Do you know your SORN from your black-box? Here we share the common car insurance terms drivers search for the most, and explain exactly what they mean.

The car insurance industry is awash with jargon which can be both confusing and misunderstood.

More than 90,000 searches have been made each month for an explanation of what ‘write-off’, ‘mileage’ and ‘market value’ mean, according to data from comparison site Uswitch.

The table below reveals the frequently misunderstood car insurance terms and policies:


‘Write-off’ is the most misunderstood car insurance term worldwide, with an average of 50,250 monthly searches for its definition. This is over four-fifths (88%) more searches than the term ‘SORN’ [Statutory Off Road Notification] in fourth place, with 5,890 average monthly searches.

The terms ‘write-off’ and ‘SORN’ both relate to cars being taken off the road; either due to an accident, or when a driver decides to register their car as not being used, which could explain why motorists don’t come across the terms often.

There are approximately 126,247 collisions in the UK each year, and a serious collision every 16 minutes. Leoni Moninska, insurance expert at Uswitch, said: “If your insurer thinks repairing the damage will cost more than your car is worth, this will be considered a ‘write-off’ and either scrapped or taken off the road for repairs.”


The term ‘mileage’ is the second most confusing car insurance term to drivers, with its definition being searched 34,430 times on average each month. ‘Mileage’ is searched over a quarter (79%) more times than ‘market value’, in third place, with 7,210 average monthly searches.

Moninska explained: “Mileage refers to the number of miles your vehicle has travelled in its lifetime and can be checked by looking at service records and MOT history.

“If you have high annual mileage, you can typically expect to pay a higher premium on any car insurance policy. This is because the more you drive, the more likely you are to be in an accident and make a claim on your car insurance.”

Market value

‘Market value’ is the third most misunderstood car insurance term worldwide, with an average of 7,210 monthly searches aiming to understand the term. This is almost double (44%) the number of searches for ‘Comprehensive car insurance’ in sixth place, with 3,990 average monthly searches.

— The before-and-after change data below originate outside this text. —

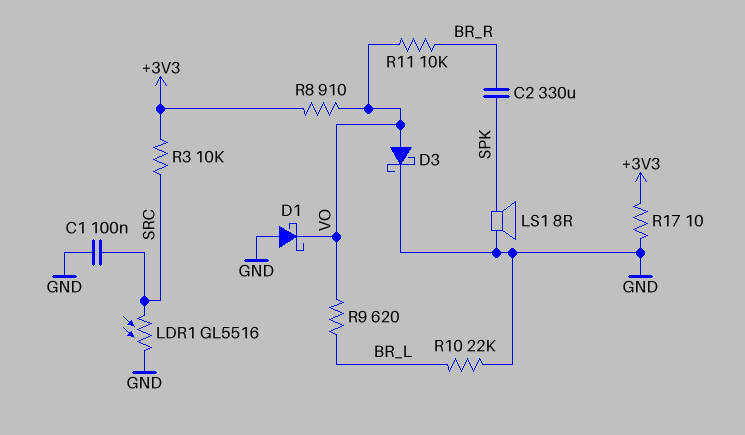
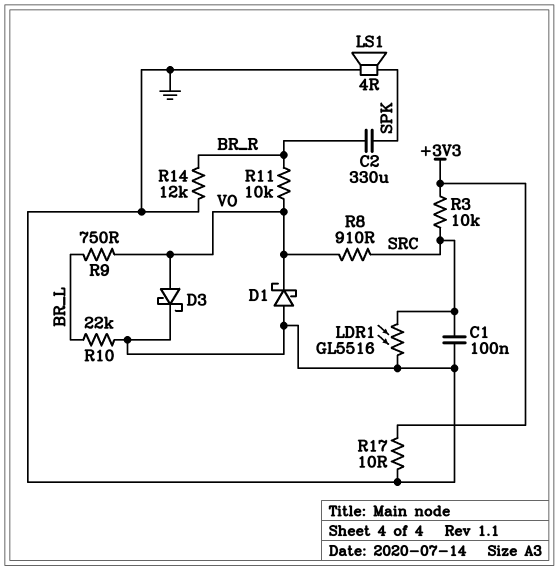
LS1: speaker 8R (GND, SPK) -> speaker 4R (GND, SPK)
R8: 910 (+3V3, VO) -> 910 (SRC, VO)
R9: 620 (BR_L, VO) -> 750 (BR_L, VO)
R14: none -> 12k (BR_R, GND)

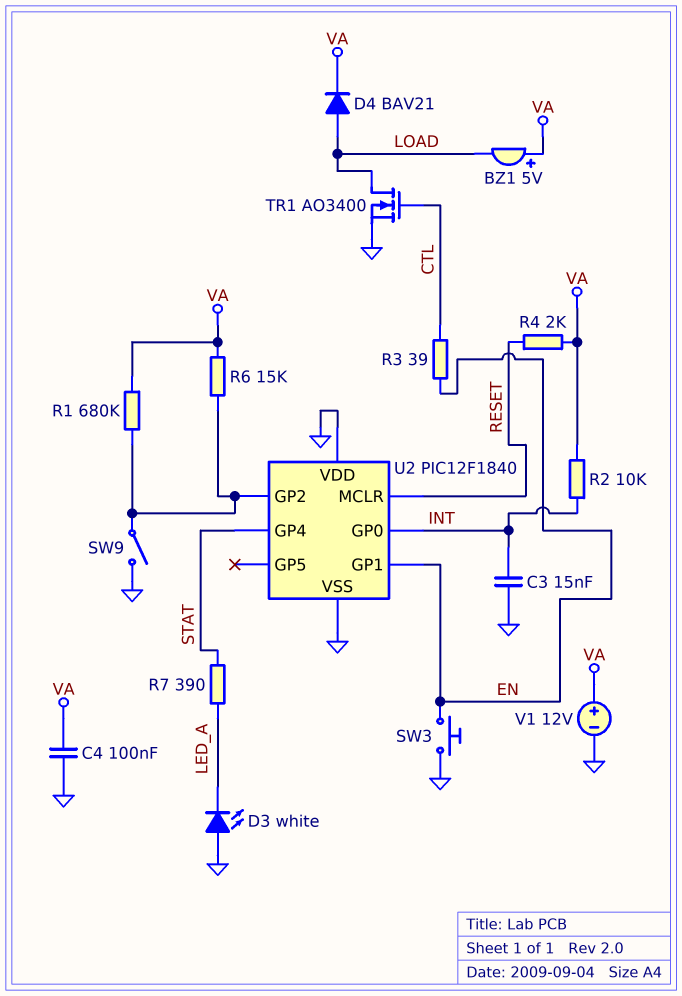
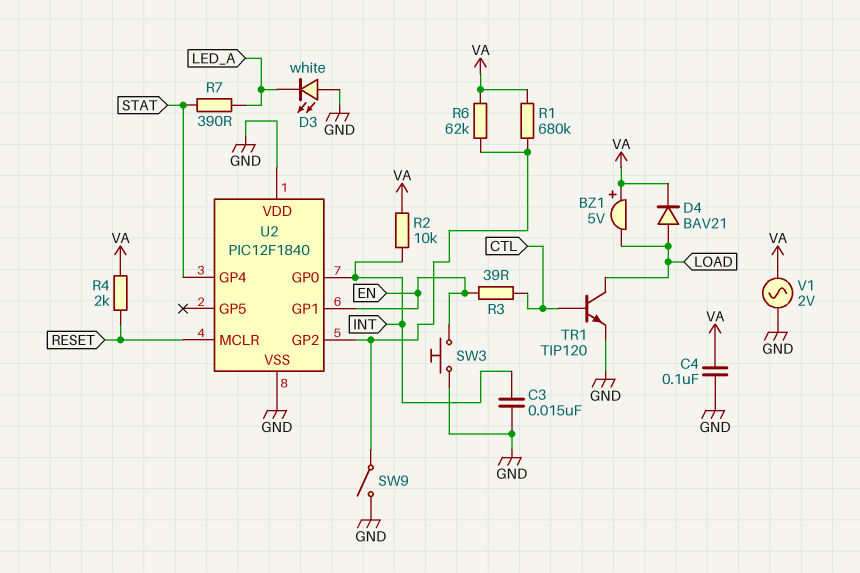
R6: 15k (U2/GP2, VA) -> 62k (U2/GP2, VA)
TR1: NMOS AO3400 (G CTL, D LOAD, S GND) -> NPN TIP120 (B CTL, C LOAD, E GND)
V1: 12V (plus VA, minus GND) -> AC 2V (GND, VA)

Interestingly, both write-off and market value, which typically relate to damaged vehicles, are in the top three

Moninska said: “When a car has been written off, your insurer will usually offer the market value of the car rather than the cost of repair. This is the amount your vehicle would have been worth, or sold for at a reputable dealership, just before it was damaged.”


With SORN vehicles rising by 259,000 in 2020, surprisingly ‘SORN’ takes fourth place as one of the most frequently misunderstood car insurance terms, with 5,890 average monthly searches for its definition.

This is almost two-thirds (59%) more searches than the term ‘Act of God’ in seventh place — with 2,380 monthly searches — which refers to any event that occurs through natural causes which typically can’t be avoided, such as floods or earthquakes.

Moninska, said: “The term ‘SORN’ stands for Statutory Off-Road Notification. Once you declare a car is SORN, you are confirming your vehicle will be kept off the road. If you own a vehicle you no longer drive on a public road, you can legally avoid paying tax so long as you complete a SORN.”

Black box

‘Black box’ is the fifth most widely misunderstood car insurance term, despite the fact that there are more than one million drivers with a black box insurance policy in the UK, with 5,370 average monthly searches.

This is more than five times (81%) the number of searches for the term ‘third party car insurance’ in tenth place — with 1,020 monthly searches — which refers to the minimum level of car insurance legally required.

Moninska said: “Telematics insurance, which is often referred to as black box cover, is a device which is fitted into your vehicle to record your driving behaviour. This is to prove to insurers that you can drive safely and reduce the cost of your insurance.

“The black box also measures how, when and where you drive, and your insurance cost can vary according to this. Motorists who regularly drive at night may face higher costs from insurers as accidents are statistically more likely to occur during these periods.”

She added that the black box also acts as a GPS system which tracks your location and can be used to find your car if it is ever lost or stolen, and to verify claims in an accident.

Moninska said: “In the event of an accident, the black box holds data which can be used to tell how fast you were going, the impact force and what time and where the accident took place. This can help build up a case with your insurer for a non-fault claim.”